Large companies, the theory goes, are threatened by actions to reduce emissions. The oil and gas industry will suffer if the world moves to renewable energy. Monsanto's profits will fall if we switch from industrial agriculture back to low-input farming methods. The Brazilian government will lose elections if it resists attempts to turn more of the rainforest into soy farms and cattle ranches. Freely operating markets, the book says, do not solve difficult problems. Markets concentrate power, rather than dispersing it, with the result that the success of global capitalism over the last twenty years has produced an elite of immense power and wealth. Aggressive action on climate change threatens this power, and is being resisted at every turn. The core thesis of the book, highlighted by Frances Moore Lappé's analysis of the intertwining of democracy with free market economics, is that many of the world's most intractable problems are only solvable if we reduce the power of the global elite, whose influence is holding back any attempt to restructure the world's economic system.
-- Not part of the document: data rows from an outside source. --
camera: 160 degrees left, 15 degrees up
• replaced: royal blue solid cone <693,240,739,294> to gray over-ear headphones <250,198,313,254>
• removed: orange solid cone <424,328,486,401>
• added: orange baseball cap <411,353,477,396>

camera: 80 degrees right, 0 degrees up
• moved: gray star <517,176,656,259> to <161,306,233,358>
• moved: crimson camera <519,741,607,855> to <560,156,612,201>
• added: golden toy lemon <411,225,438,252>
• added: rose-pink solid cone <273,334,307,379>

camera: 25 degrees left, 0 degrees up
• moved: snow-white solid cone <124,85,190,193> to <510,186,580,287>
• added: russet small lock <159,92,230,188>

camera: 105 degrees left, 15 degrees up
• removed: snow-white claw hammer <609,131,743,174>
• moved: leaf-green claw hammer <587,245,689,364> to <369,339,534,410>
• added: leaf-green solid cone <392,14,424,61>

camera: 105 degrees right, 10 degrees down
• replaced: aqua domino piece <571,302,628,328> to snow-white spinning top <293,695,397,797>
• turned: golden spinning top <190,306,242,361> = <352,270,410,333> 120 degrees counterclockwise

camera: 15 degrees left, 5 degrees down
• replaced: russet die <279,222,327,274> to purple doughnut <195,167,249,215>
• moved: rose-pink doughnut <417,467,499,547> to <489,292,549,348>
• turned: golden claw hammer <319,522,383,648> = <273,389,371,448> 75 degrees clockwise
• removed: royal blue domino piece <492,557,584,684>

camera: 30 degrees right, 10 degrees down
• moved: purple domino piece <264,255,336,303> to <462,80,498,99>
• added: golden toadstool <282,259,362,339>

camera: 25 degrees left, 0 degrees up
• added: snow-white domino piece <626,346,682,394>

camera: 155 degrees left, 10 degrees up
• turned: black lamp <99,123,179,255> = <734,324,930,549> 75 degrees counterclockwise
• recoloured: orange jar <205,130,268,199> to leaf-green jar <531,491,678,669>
But, rather than being merely a diatribe against the institutions of corrupted global capitalism, this is a far more nuanced and hopeful work. Most of the discussion is given over to proposals for substantial actions to remedy the world's bias towards using fossil fuels. Michael Braungart looks at how industrial processes can be re-engineered with fairness and ecological awareness. He points out that the most productive and efficient economies, judged in the conventional sense, are often the most wasteful and destructive. Herbert Girardet extols the virtues of the first city to be built with environmental issues firmly in mind. It is nevertheless worth pointing out that the world's first eco-city, in Dongtan, East Asia still has an ecological footprint larger than can be sustained, and is but one of a huge number of new urban centres rising across China.

Of the eight excellent essays in this book, I think the one that should most attract our attention is Paul Bunyan's work on the Amazon rainforest. Even those who know little about global warming are becoming dimly aware of the role of this enormous area on the world's climate. International treaties, including Kyoto, have failed to recognize the importance of tropical forests both as carbon sinks and as stabilizers of our weather systems. The maintenance of the forest depends on high rainfall, which largely comes from the evapotranspiration of rainfall elsewhere in the forest. Deforestation may cause diminished rainfall and eventual disruption of the Hadley cell circulation, changing the world's climate system in potentially catastrophic ways. And deforestation is, to reprise the core theme of this book, carried out “by just a handful of Brazilians” eager to use the land for soy and cattle. This elite, and other similar groups across the world, hold the world's fate in their hands.

But the reader cannot take much comfort from this book: the chances of its sensible recommendations being adopted by those in authority are low. Progress at weaning the world off its reliance on fossil fuels will continue to be blocked by those who benefit from the persistent under-pricing of carbon.